Court Opinion

ID: 9561692
Source: CourtListenerOpinion
Date Created: 2023-08-21 18:14:16.726552+00
Date Added: 2024-06-11T09:14:14.234811
License: Public Domain

McMurray, Presiding Judge,
dissenting.
*791I am authorized to state that Presiding Judge Pope and Judge Ruffin join in this dissent.
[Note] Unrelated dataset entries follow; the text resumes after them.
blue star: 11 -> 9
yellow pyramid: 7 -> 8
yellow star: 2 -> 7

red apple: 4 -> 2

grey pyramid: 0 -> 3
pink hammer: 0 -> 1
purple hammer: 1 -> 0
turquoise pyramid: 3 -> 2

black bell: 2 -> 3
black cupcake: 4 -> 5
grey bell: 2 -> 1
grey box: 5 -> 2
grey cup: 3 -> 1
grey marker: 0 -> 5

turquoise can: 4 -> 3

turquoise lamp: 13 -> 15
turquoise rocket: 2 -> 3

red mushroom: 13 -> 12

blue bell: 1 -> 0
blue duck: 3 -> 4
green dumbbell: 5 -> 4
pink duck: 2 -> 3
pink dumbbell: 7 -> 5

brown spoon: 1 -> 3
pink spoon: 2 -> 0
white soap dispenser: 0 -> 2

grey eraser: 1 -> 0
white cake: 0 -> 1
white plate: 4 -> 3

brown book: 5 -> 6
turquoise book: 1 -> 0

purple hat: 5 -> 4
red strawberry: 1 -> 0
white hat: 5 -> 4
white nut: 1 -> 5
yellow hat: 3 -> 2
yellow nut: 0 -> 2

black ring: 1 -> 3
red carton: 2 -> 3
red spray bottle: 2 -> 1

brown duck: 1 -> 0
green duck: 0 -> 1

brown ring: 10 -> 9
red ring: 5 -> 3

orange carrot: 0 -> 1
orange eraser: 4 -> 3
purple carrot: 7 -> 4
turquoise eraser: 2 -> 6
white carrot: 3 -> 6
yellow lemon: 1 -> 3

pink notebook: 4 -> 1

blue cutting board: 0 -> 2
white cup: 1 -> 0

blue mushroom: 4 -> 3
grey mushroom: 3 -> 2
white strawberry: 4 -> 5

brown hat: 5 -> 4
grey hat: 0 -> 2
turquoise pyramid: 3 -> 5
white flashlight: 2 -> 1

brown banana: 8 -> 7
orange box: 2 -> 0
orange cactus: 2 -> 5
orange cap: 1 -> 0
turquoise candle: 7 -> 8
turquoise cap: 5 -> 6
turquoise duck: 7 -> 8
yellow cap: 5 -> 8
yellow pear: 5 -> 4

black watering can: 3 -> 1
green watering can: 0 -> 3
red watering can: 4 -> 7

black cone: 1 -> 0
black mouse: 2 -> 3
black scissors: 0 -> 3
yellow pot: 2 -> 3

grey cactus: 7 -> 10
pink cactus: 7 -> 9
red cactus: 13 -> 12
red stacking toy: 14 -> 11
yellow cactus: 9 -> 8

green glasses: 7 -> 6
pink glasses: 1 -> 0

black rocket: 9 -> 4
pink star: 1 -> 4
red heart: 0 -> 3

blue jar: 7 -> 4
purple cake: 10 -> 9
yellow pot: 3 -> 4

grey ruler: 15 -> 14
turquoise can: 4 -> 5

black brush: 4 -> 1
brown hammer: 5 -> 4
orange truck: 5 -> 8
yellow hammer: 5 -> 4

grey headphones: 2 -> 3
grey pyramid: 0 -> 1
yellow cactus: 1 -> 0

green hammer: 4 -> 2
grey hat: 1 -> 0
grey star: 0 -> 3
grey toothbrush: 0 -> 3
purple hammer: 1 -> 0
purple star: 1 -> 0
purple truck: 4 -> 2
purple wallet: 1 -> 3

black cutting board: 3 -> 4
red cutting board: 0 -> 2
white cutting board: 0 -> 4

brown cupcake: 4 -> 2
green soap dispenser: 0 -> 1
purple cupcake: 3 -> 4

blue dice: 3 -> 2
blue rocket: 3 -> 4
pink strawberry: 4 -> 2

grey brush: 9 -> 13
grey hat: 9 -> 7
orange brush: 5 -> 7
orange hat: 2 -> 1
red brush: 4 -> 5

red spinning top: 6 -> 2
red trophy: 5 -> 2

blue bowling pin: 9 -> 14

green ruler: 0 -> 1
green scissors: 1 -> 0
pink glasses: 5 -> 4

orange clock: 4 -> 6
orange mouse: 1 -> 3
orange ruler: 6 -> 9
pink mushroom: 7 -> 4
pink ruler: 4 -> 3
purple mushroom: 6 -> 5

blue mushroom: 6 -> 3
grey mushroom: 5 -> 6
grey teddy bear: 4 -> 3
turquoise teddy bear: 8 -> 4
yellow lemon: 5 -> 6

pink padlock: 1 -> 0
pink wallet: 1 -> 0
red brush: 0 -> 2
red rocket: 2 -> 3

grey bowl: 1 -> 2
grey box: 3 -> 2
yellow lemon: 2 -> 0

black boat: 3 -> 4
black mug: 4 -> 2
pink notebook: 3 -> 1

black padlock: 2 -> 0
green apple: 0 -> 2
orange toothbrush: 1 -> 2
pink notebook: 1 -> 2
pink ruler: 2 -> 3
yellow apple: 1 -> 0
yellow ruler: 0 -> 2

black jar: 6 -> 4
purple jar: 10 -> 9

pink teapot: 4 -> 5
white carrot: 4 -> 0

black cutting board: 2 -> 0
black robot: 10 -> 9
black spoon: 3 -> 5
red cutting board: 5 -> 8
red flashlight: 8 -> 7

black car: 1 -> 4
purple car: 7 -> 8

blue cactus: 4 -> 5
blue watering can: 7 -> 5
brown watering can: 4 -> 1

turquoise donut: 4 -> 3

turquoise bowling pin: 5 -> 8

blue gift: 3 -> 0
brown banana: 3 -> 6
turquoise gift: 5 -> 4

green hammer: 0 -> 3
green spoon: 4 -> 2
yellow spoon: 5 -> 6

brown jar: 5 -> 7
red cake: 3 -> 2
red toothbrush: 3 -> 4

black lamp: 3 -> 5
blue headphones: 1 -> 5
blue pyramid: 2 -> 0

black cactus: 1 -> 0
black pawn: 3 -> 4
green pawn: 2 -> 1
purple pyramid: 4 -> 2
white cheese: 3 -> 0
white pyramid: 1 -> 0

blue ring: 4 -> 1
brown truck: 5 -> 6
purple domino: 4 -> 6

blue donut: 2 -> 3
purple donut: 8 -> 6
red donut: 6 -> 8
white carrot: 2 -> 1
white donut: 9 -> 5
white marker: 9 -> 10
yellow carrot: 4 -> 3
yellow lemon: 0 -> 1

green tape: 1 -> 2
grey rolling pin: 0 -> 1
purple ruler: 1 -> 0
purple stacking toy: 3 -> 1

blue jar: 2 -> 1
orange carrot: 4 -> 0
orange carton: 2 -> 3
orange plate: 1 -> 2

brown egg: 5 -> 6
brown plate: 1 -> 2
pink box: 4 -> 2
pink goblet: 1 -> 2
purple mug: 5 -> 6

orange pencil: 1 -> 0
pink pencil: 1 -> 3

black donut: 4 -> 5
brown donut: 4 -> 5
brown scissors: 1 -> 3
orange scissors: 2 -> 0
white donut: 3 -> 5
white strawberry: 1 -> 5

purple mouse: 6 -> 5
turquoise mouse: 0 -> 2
*790Although I fully agree with Division 1 that the trial court erroneously excluded from consideration plaintiff’s timely filed affidavits, I *791respectfully dissent from affirmance of summary judgment in favor of the employer-defendant, Norfolk Southern Railway Company, in employee-plaintiff John Bell’s Federal Employers’ Liability Act (“FELA”) action for inadequate medical treatment. In my judgment, the majority has tacitly applied the contradictory testimony rule of Prophecy Corp. v. Charles Rossignol, Inc., 256 Ga. 27 (343 SE2d 680), to hold that plaintiff should be bound by his feeble protestations to a supervisor that he needed no immediate medical attention. But that rule is inapplicable to the case sub judice because other circumstances, established by the affidavit evidence erroneously excluded by the trial court, indicate that plaintiff Bell was not competent to make an accurate assessment of his potential need for additional medical treatment. According to the majority’s recitation, eyewitnesses other than the foreman described plaintiff as “disoriented, dizzy, weak, and pale.” (Majority opinion, ante, p. 790). Where the plaintiff’s purported contradictory statements are not the only evidence which would authorize his recovery, the general rule applies, namely that the credibility of all witnesses — including the parties — should be determined by the jury. Barentine v. Kroger Co., 264 Ga. 224 (443 SE2d 485); Bynes v. Stafford, 106 Ga. App. 406, 407 (2) (127 SE2d 159). See also Ryder v. Schreeder, 224 Ga. 382 (2), 386 (162 SE2d 375). In the case sub judice, the evidence does not establish, as a matter of law, the absence of an immediate danger of loss of life or of great bodily injury. Accordingly, the jury should determine whether the employer demonstrated any negligence, however slight, in blithely accepting the word of a dazed and embarrassed worker, where the objective evidence would authorize a finding that plaintiff was not fit to make an accurate assessment of his immediate medical needs.
Decided August 23, 1996
Reconsideration denied September 18, 1996
Hicks & Massey, Frederick V. Massey, for appellant.
Hall, Bloch, Garland & Meyer, John S. Stewart, for appellee.